C, who’s been a member of the Latin Family for three years now, had come to ask for a recommendation letter a few days ago, and on Monday morning, she came by to pick it up. Unless the institution specifically asks for a really, really confidential letter, I normally give my students a copy for their own records. I want them to know what I said, and I also want to make sure – before we send the official document – that they feel the letter accurately represents them. C had a busy day, so she told me she’d read the draft and come back the next day. And when she did, she said something really powerful, something I’ve been thinking about ever since. “Some day,” she said, “I hope I am the person you said I was in that letter.”
But C, I told her, you are that person already. It’s just that, over time, you become that person more truly, more fully, more deeply. We all have silly, immature sides, and we all have sides we’re less proud of. But there’s an inner core, and over time, if we live our lives well, we really do become who we are.
C, who’s a thoughtful person, grasped what I was saying and thanked me. She also told me that she and her best friend T, who would have received a recommendation from me if any of her preferred colleges had needed one, feel they “did a lot of growing up” during their time in the Latin Family. Having noticed that as well, I was glad to confirm and affirm that observation, too.
And for the past few days, I’ve been thinking about becoming who you are. It’s a powerful, paradoxical thing, very much like life itself but very different from the factory-paradigms of personal development. In a factory-world, you’re either a blank slate that “needs to” be sent down the assembly line or a bad, lazy one who “needs to” be taken apart and put back together – or something. Either way, there’s a systematic process that should work the same way for everyone, and the process is done for you – or maybe even to you – rather than with you. It’s a clean, shiny, antiseptic paradigm, attractive in the way that mid-20th-century plastic things are attractive … but of course it has at least one fundamental flaw. People aren’t blank slates, and they aren’t intrinsically bad and lazy, and they aren’t identical, and they can’t be batch-processed successfully.

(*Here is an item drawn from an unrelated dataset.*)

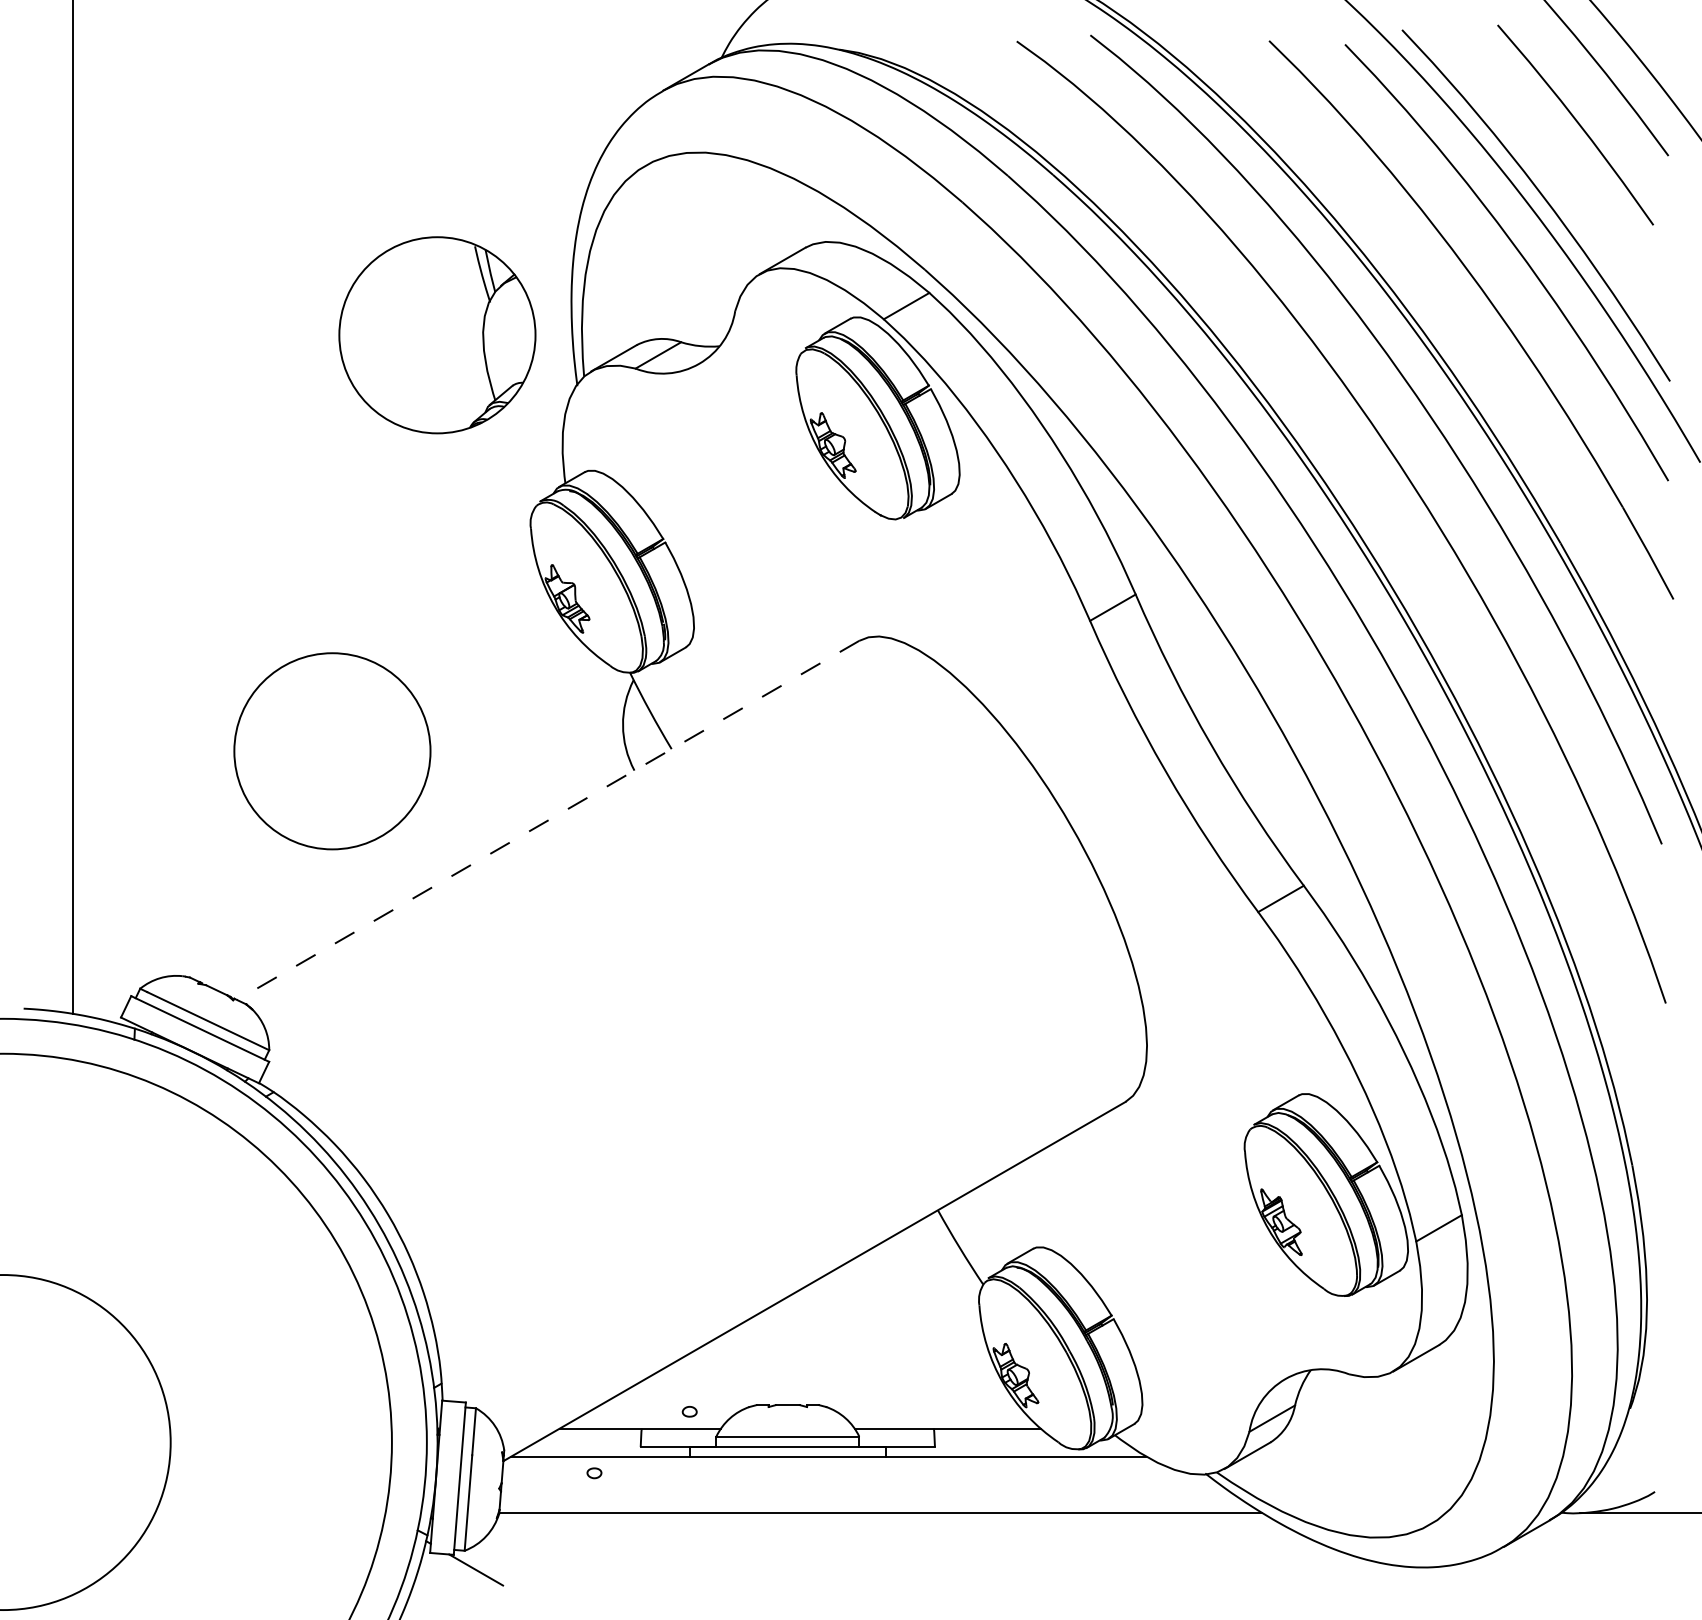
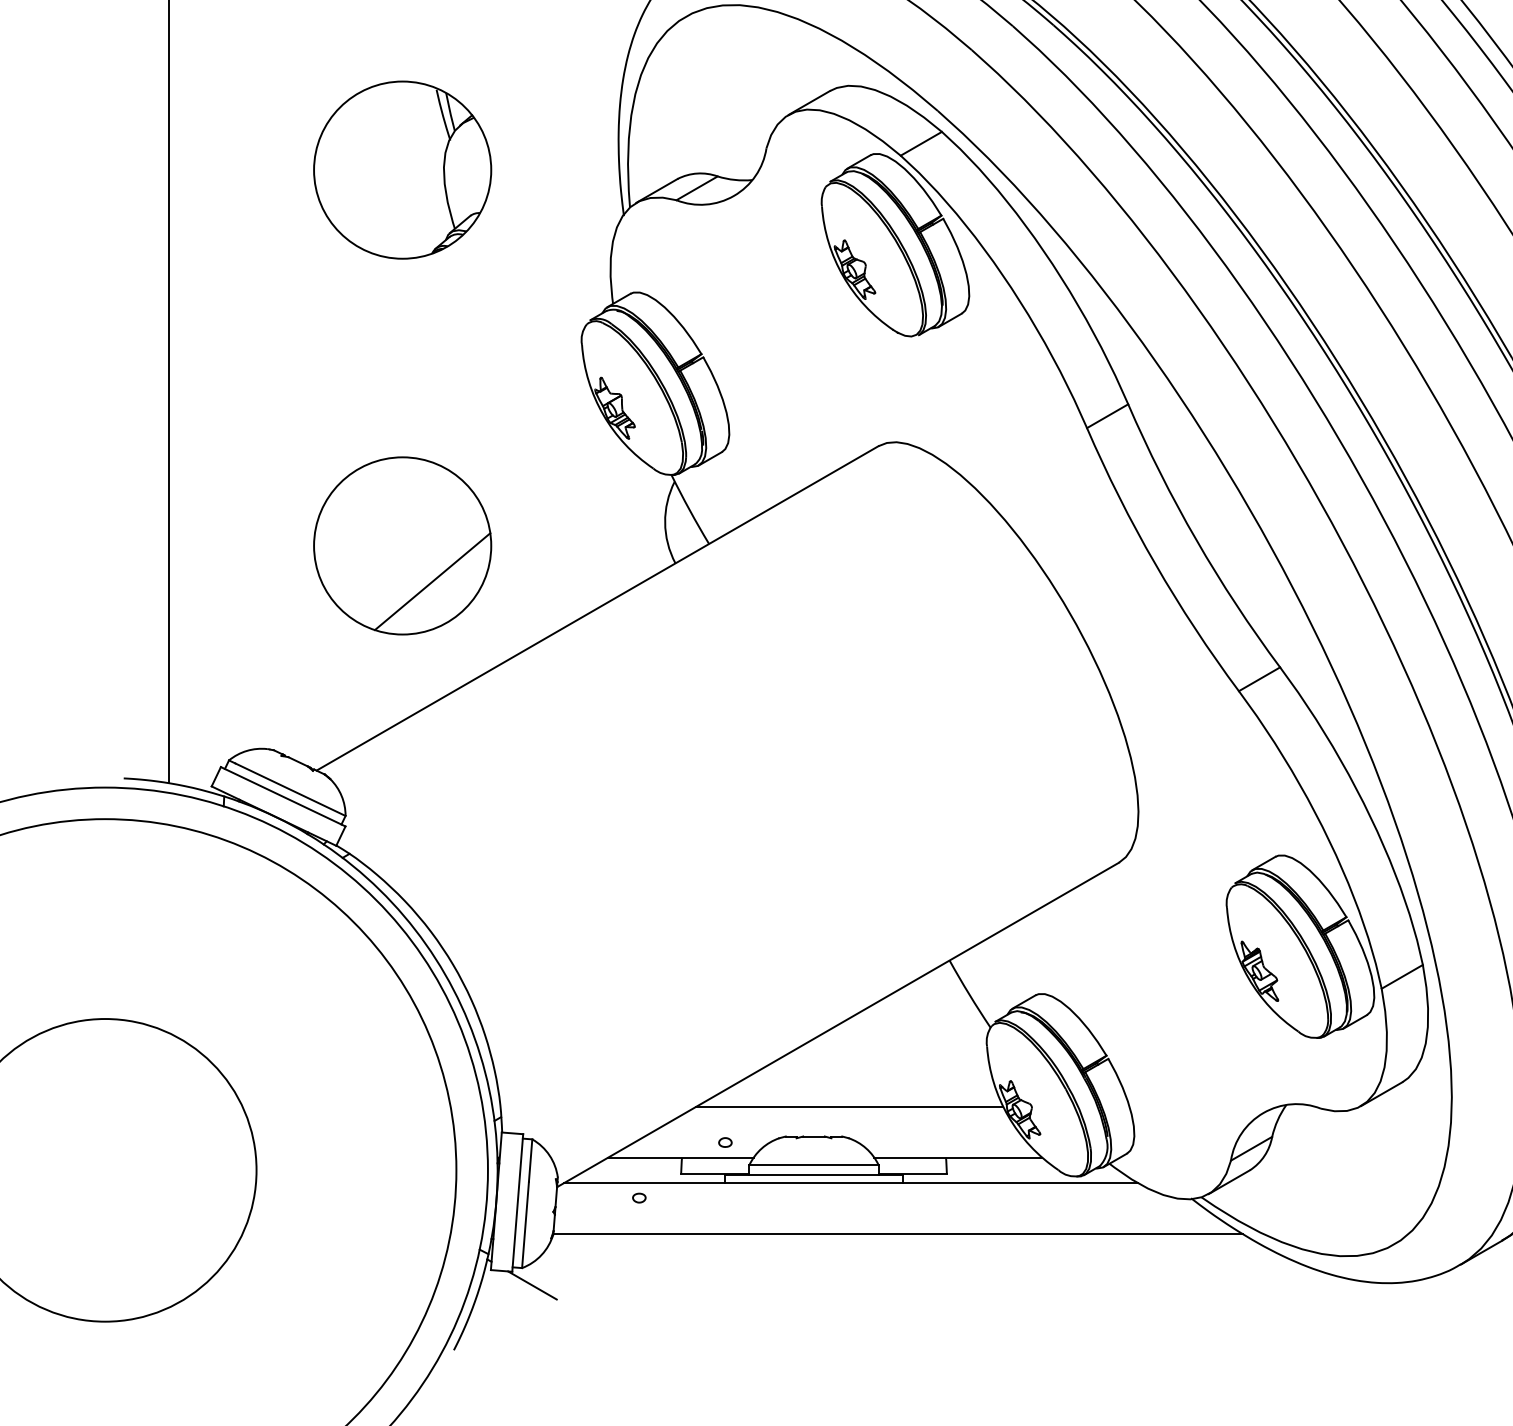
part: (437, 335) -> (402, 170), moved
line: (365, 790) -> (432, 581), added
line: (547, 820) -> (596, 608), dashed -> solid
line: (827, 1372) -> (849, 1107), added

And that’s why factory-teaching, factory-learning, and even factory-style government all fail and fall apart. Factories are great at making things, but people aren’t things, so factories can’t make them. All we can do, in the end, is work with, not for others, to help them become who they are.
In a factory-world, we would have followed the Perfect Plan for this week exactly, and the Latin I classes would be finishing their first Minor Assessment projects of the new reporting period. But Tuesday and Wednesday were hard days for so many of my students and their families – fear and uncertainty ruled as civil-service employees found out whether they were “essential” or “unessential” during the government shutdown, and government contractors face tremendous financial and personal uncertainty. That slowed us down, so we’ll be starting on the Minor Assessments today, finishing them early next week. Ms. X would have been yelling and labeling about The Lesson Plan and The Pacing Guide – even though Many A Ms. X is equally fearful about a furloughed spouse or other family member. As Debbie put it on Google+ yesterday,
life is so complex; people are so complex; … and yet we want education to be this simple process of “present and learn”.
What horrible people we are if we see someone in pain (or confusion or joy) and we can’t stop to take the time to listen and to support in some way. How terrible of us if we don’t even notice that a person is going through something major in their life or if we don’t CARE that they are going through something or if we put our needs first, especially if we are talking about our children/youth who we are supposed to be mentoring, supporting, inspiring, helping, and nurturing.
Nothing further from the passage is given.